If your traffic configuration points to a Configuration target, rather than revision target, it means that when a new Revision is created and ready 100% of that target’s traffic will be immediately shifted to the new revision, which might not be ready to accept that scale with a single pod and with cold starts taking some time it is possible to end up in a situation where a lot of requests are backed up either at QP or Activator and after a while they might expire or QP might outright reject the requests.

To mitigate this problem Knative as of 0.20 release Knative provides users with a possibility to gradually shift the traffic to the latest revision.
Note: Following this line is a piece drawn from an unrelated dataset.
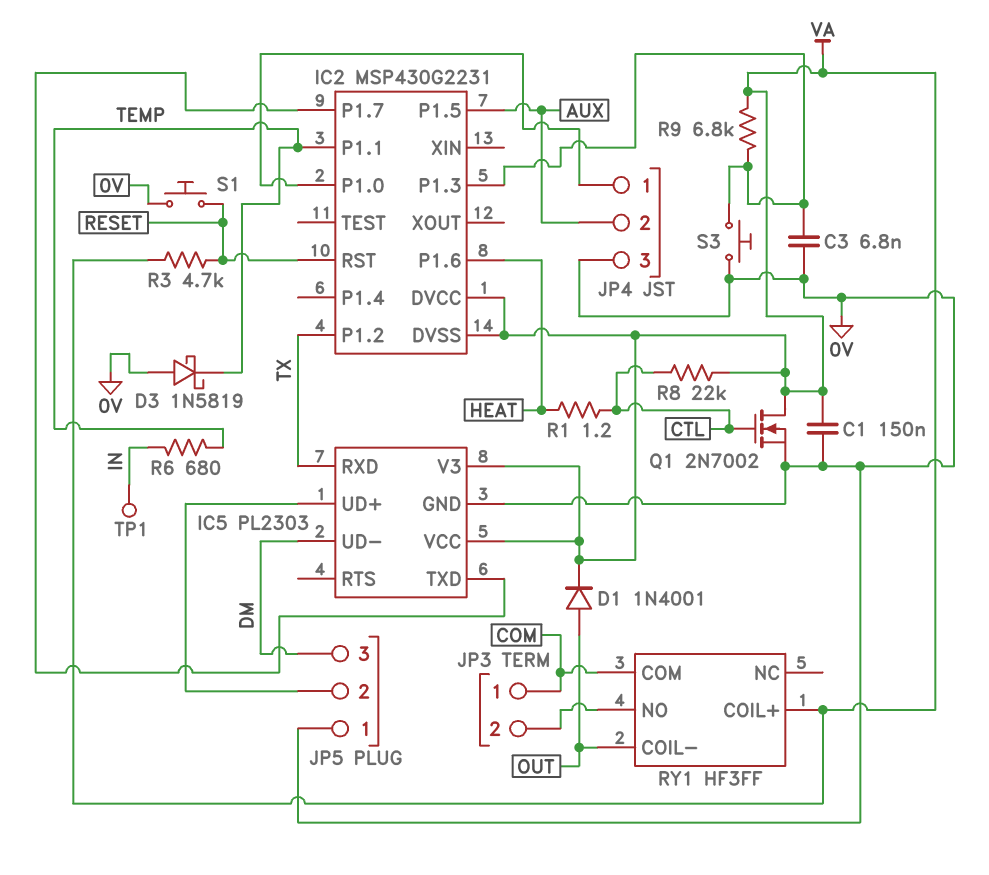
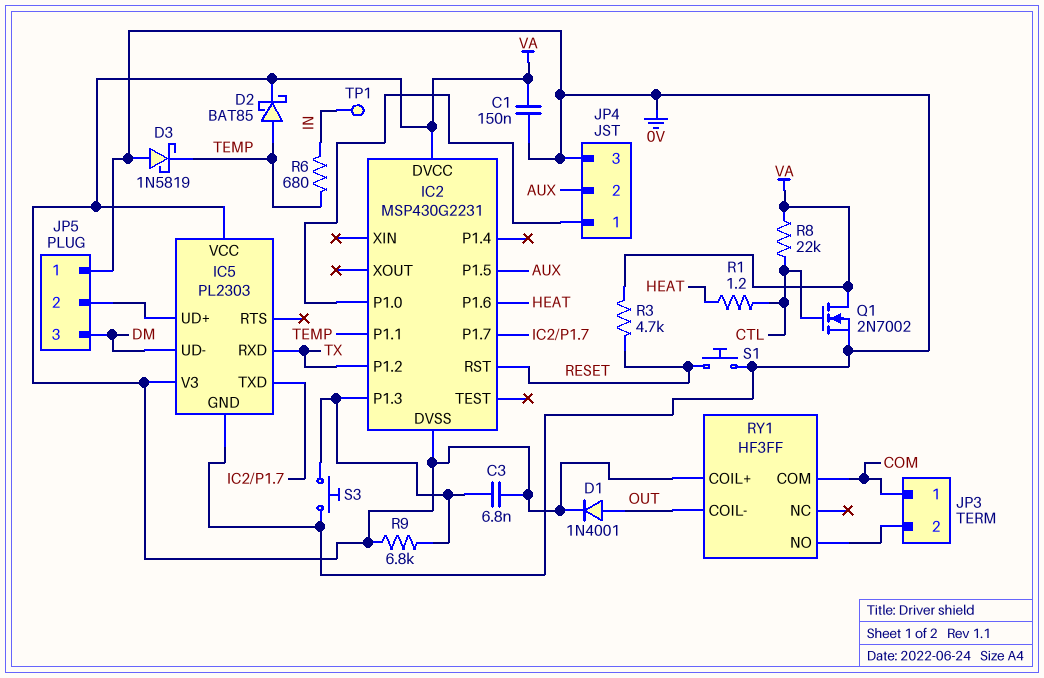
C3: 6.8nF (0V, IC2/P1.3) -> 6.8nF (IC2/P1.3, VA)
D2: none -> schottky BAT85 (A TEMP, K VA)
This is governed by a single parameter which denotes rollout-duration.

The affected Configuration targets will be rolled out to 1% of traffic first and then in equal incremental steps for the rest of the assigned traffic. Note, that the rollout is purely time based and does not interact with the Autoscaling subsystem.

This feature is available to untagged and tagged traffic targets configured for both Kservices and Kservice-less Routes.

Configuring gradual Rollout

This value currently can be configured on the cluster level (starting v0.20) via a setting in the config-network ConfigMap or per Kservice or Route using an annotation (staring v.0.21).

  1. apiVersion: serving.knative.dev/v1
  2. kind: Service
  3. metadata:
  4. name: helloworld-go
  5. namespace: default
  6. annotations:
  7. serving.knative.dev/rolloutDuration: "380s"
  8. ...
  1. apiVersion: v1
  2. kind: ConfigMap
  3. metadata:
  4. name: config-network
  5. namespace: knative-serving
  6. data:
  7. rolloutDuration: "380s" # Value in seconds.
  1. apiVersion: operator.knative.dev/v1alpha1
  2. kind: KnativeServing
  3. metadata:
  4. name: knative-serving
  5. spec:
  6. config:
  7. network:
  8. rolloutDuration: "380s"

Route Status updates

During the rollout the system will update the Route and Kservice status. Both traffic and conditions status fields will be affected.

For example, a possible rollout of the following traffic configuration

  1. traffic:
  2. - percent: 55
  3. configurationName: config # Pinned to latest ready Revision
  4. - percent: 45
  5. revisionName: config-00005 # Pinned to a specific Revision.

would be (if inspecting the route status):

  1. traffic:
  2. - percent: 54
  3. revisionName: config-00008
  4. - percent: 1
  5. revisionName: config-00009
  6. - percent: 45
  7. revisionName: config-00005 # Pinned to a specific Revision.

and then, presuming steps of 18%:

  1. traffic:
  2. - percent: 36
  3. revisionName: config-00008
  4. - percent: 19
  5. revisionName: config-00009
  6. - percent: 45
  7. revisionName: config-00005 # Pinned to a specific Revision.

and so on until final state is achieved:

  1. traffic:
  2. - percent: 55
  3. revisionName: config-00009
  4. - percent: 45
  5. revisionName: config-00005 # Pinned to a specific Revision.

During the rollout the Route and (Kservice, if present) status conditions will be the following:

  1. ...
  2. status:
  3. conditions:
  4. ...
  5. - lastTransitionTime: "..."
  6. message: A gradual rollout of the latest revision(s) is in progress.
  7. reason: RolloutInProgress
  8. status: Unknown
  9. type: Ready
  10. ...

Multiple Rollouts

If a new revision is created while the rollout is in progress then the system would start shifting the traffic immediately to the newest revision and it will drain the incomplete rollouts from newest to the oldest.